Глава четырнадцатая

…Каждую ночь снился Мангыру чейзену Ажикай, чье бо­гатство представлялось ему высшей степенью человеческого счастья.
Именно теперь, когда все его планы и помыслы были устремлены к Ажикаю, тот, кто мог бы помочь их осущест­влению,— Опай чалан что-то охладел к чейзену, стал отда­ляться от него. Несколько попыток уговорить Опая съездить к высокому родственнику сорвались.
— Хорошо бы побывать у бээзи,— намекал Мангыр,— да времени нет…
— Если чейзену некогда, откуда у бээзи время найдется,— говорил чалан.

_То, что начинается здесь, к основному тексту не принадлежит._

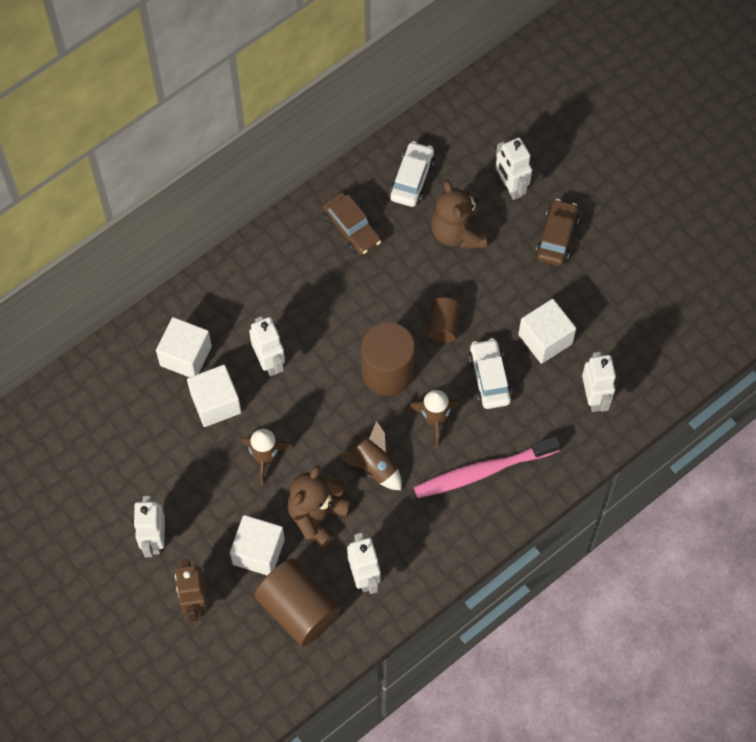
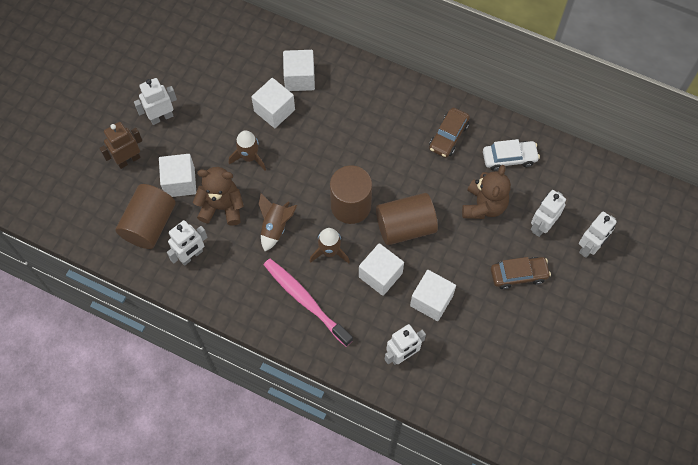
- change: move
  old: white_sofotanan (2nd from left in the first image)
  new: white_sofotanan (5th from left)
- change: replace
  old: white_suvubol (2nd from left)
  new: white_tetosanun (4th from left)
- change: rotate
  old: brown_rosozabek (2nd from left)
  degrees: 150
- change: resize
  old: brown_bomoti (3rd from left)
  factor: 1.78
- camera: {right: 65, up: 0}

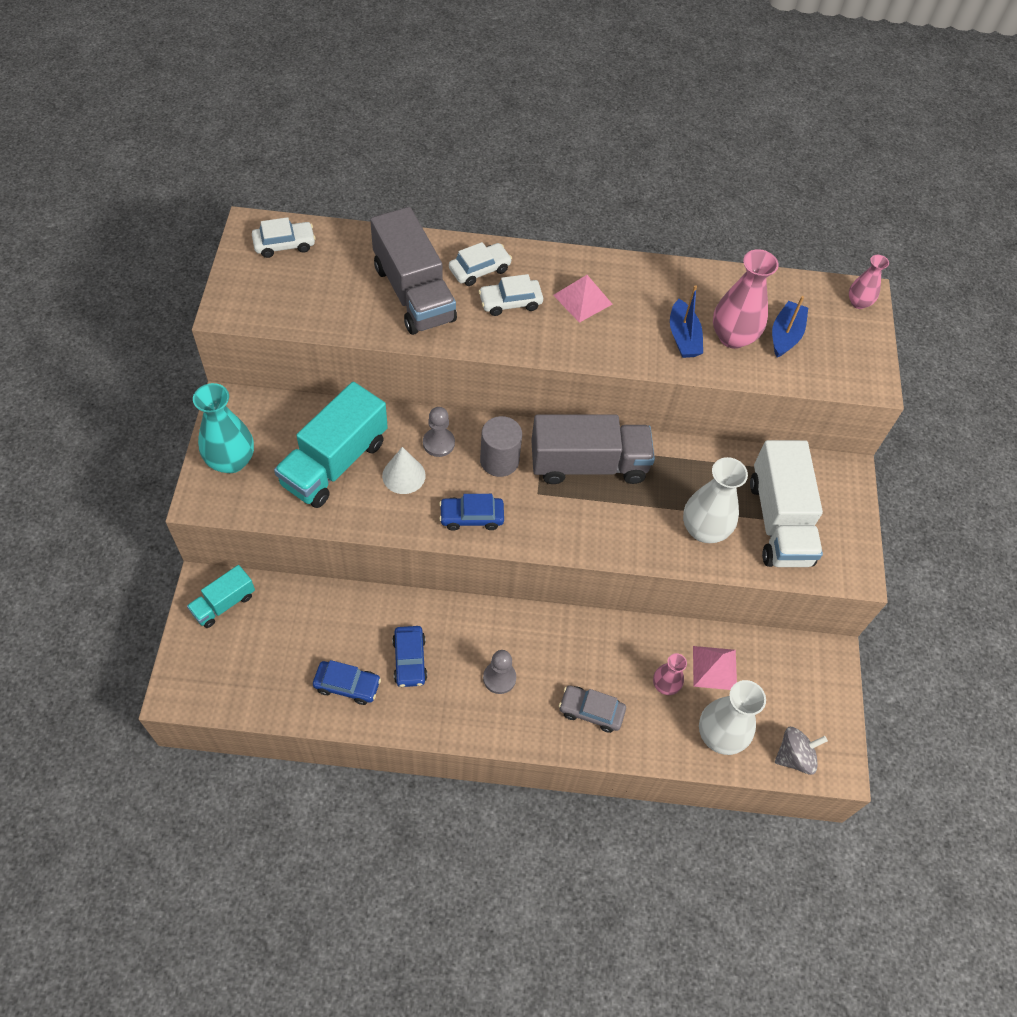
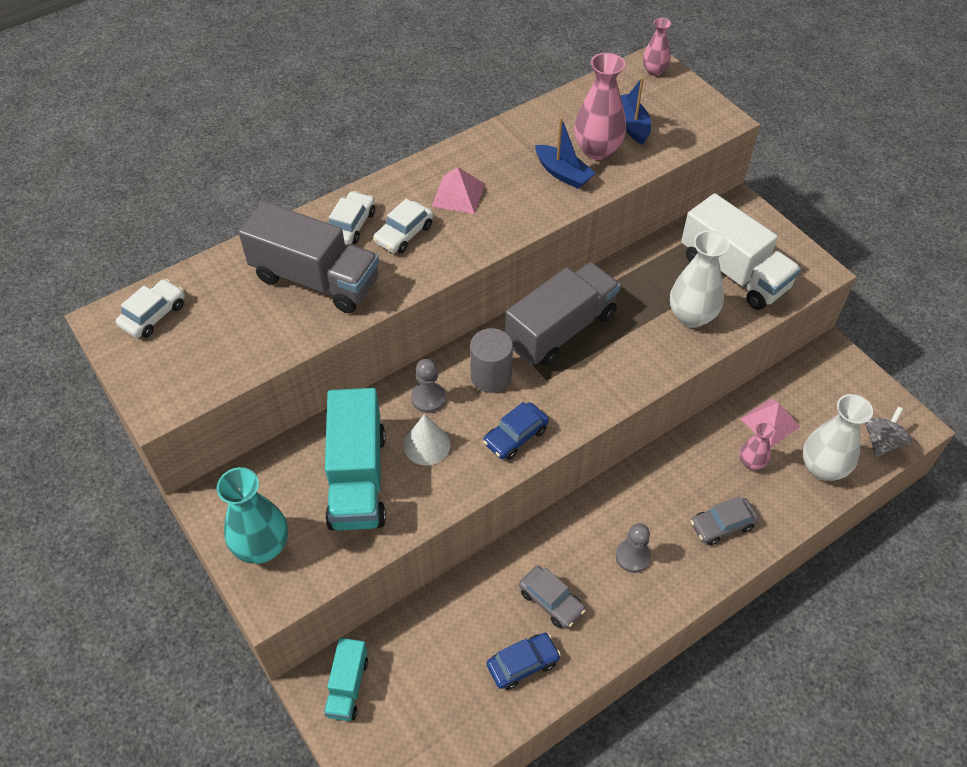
- change: recolor
  old: blue_suvubol (2nd from left)
  new: grey_suvubol (1st from left)
- camera: {right: -35, up: -5}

Жена чалана больнее наступала на мозоль:
— Ончатпа все уши прожужжала: съездим да съездим к дяде. Так и лето прошло… Ничего, поженятся наши дети, наездятся куда захотят. И нам руки развяжут.
Яснее не скажешь!
— В наш аал пожалуйте, — юлил чейзен.— Ончатпа обя­зательно пусть приезжает. Нельзя же за все лето ни разу не заглянуть, чаю не попить… Живем-то — водой доплеснуть можно!
— Как дочка скажет,— уклонялся от прямого ответа Опай.

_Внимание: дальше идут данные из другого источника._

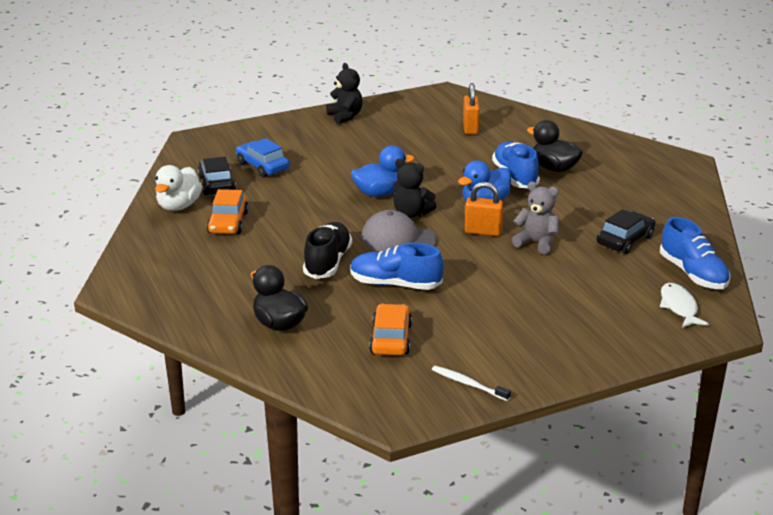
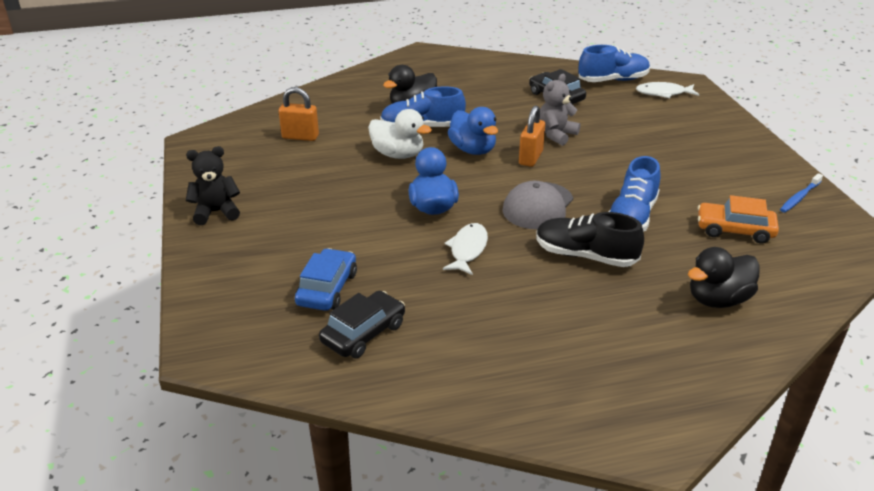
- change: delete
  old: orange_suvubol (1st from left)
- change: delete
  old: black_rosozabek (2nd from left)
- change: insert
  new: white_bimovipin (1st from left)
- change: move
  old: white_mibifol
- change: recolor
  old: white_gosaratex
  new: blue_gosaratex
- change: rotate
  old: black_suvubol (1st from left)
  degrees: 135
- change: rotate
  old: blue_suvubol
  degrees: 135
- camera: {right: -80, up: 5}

— Ждем вас,— чуть ли не умолял Мангыр, только бы уговорить строптивого друга.— Чудурук тоже нам покоя не дает, что вы не едете.
До недавнего времени отношения между старыми друзьями были прочнее зимнего льда на Улуг-Хеме — хоть «тысячи вороных» Ажикая по нему тысячу раз прогоняй. Теперь же лед их дружбы подтаял, совсем истончился из-­за выходки Чудурукпая. По такому ледку и через осенний Элегест не всякий рискнет перейти — того и гляди прова­лишься.
Гости приехали, когда Мангыр потерял всякую на­дежду дождаться их. Он сам принял поводья коней, сам ухаживал за гостями, оказывая самые высокие знаки вни­мания.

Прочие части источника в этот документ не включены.